Pixel Visual¶
The Pixel visual renders individual square-shaped pixels at arbitrary positions. Each pixel has a given size (shared by all vertices in the visual) and a color.
This visual is ideal for raster-style plots or large-scale point clouds, where millions of points can be displayed efficiently with minimal styling.

Overview¶
- Renders square, filled pixels at 3D NDC positions
- Per-vertex: position and color
- Uniform: pixel size (applies to all vertices)
- Supports depth testing for 3D layering
- Efficient for dense, unstructured data
When to use¶
Use the pixel visual when:
- You want to display raw 2D or 3D data points without borders or variable sizing
- You need to visualize millions of points efficiently
Attributes¶
Per-item¶
Attribute | Type | Description |
---|---|---|
position |
(N, 3) float32 |
3D positions in NDC |
color |
(N, 4) uint8 |
RGBA color per pixel |
Per-visual (uniform)¶
Attribute | Type | Description |
---|---|---|
size |
float | Side length of each pixel in framebuffer pixels |
Basic usage¶
visual = app.pixel(position=position, color=color, size=5)
position
: a(N, 3)
array in Normalized Device Coordinates (NDC)color
: a(N, 4)
array ofuint8
RGBA valuessize
: a scalar integer for pixel size in framebuffer pixels
Example¶
import matplotlib.colors as mcolors
import numpy as np
import datoviz as dvz
def generate_data():
"""Return N, positions (N,3) float32, colors (N,4) uint8"""
# Parameters
n_arms = 5
n_particles_per_arm = 200_000
n_total = n_arms * n_particles_per_arm
rng = np.random.default_rng(seed=42)
# Radius from center, with more points toward center
r = rng.power(2.0, size=n_total) # values in [0, 1), biased toward 0
# Angle with swirl per arm and some noise
base_theta = np.repeat(np.linspace(0, 2 * np.pi, n_arms, endpoint=False), n_particles_per_arm)

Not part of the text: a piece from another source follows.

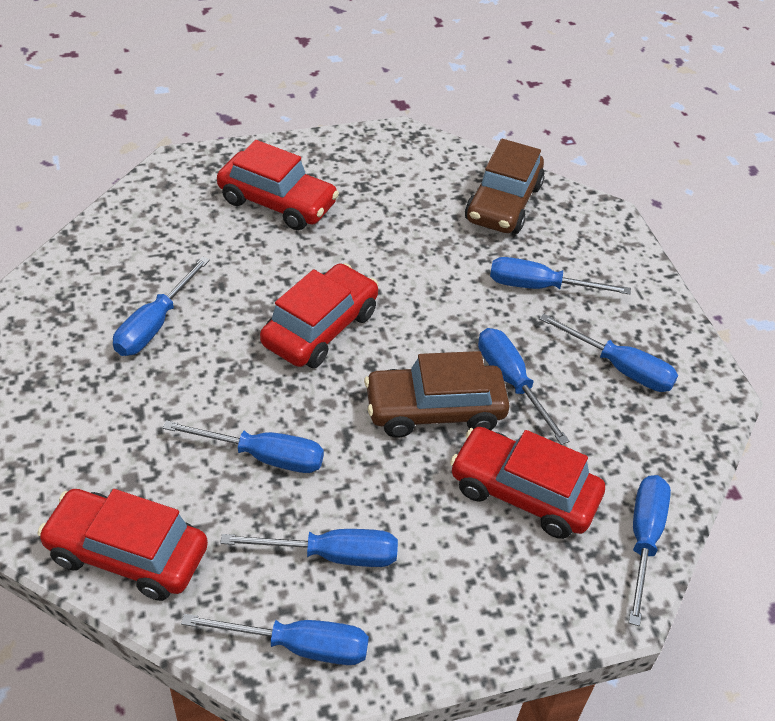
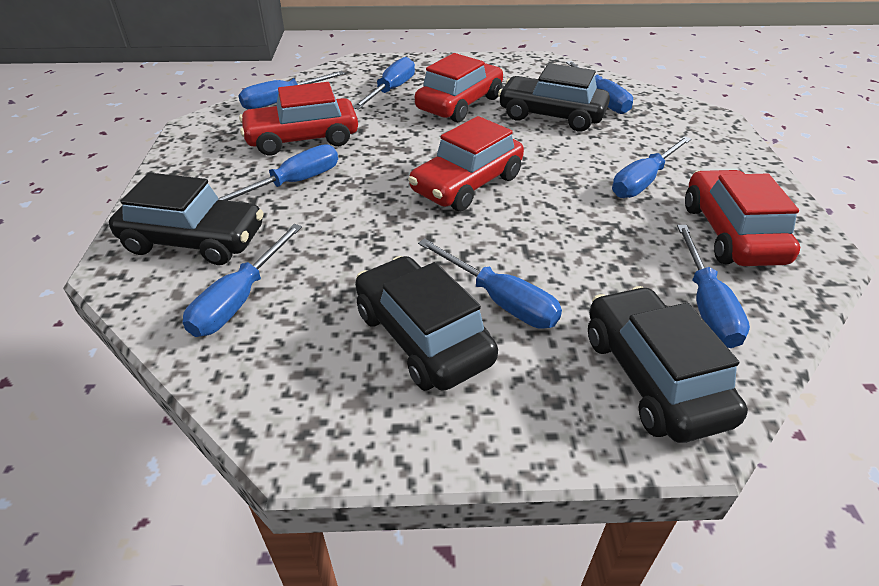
black car: 0 -> 4
brown car: 2 -> 0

swirl = r * 3 # spiral effect
noise = rng.normal(scale=0.2, size=n_total)
theta = base_theta + swirl + noise
# Convert polar to Cartesian
x = r * np.cos(theta) * 6.0 / 8.0 # HACK: window aspect ratio
y = r * np.sin(theta)
z = np.zeros_like(x)
positions = np.stack([x, y, z], axis=1).astype(np.float32)
# Colors based on radius and angle — create a vibrant, cosmic feel
hue = (theta % (2 * np.pi)) / (2 * np.pi) # hue from angle
saturation = np.clip(r * 1.5, 0.2, 1.0) # more saturated at edges
value = np.ones_like(hue)
# Convert HSV to RGB
rgb = mcolors.hsv_to_rgb(np.stack([hue, saturation, value], axis=1))
rgb_u8 = (rgb * 255).astype(np.uint8)
# Alpha: slight fade with radius
alpha = np.clip(128 * (1.0 - r), 1, 255).astype(np.uint8)
alpha = (200 * np.exp(-5 * r * r)).astype(np.uint8)
colors = np.concatenate([rgb_u8, alpha[:, None]], axis=1)
return n_total, positions, colors
N, position, color = generate_data()
app = dvz.App()
figure = app.figure()
panel = figure.panel()
panzoom = panel.panzoom()
visual = app.pixel(position=position, color=color)
panel.add(visual)
app.run()
app.destroy()
Summary¶
The pixel visual is a fast, lightweight way to display large datasets as colored squares in 2D or 3D space.
- ✔️ Per-point position and color
- ✔️ Efficient rendering of millions of points
- ✔️ Optional depth testing for 3D control
- ❌ No per-point size or shape variation
For symbolic or styled points, see the Point or Marker visuals.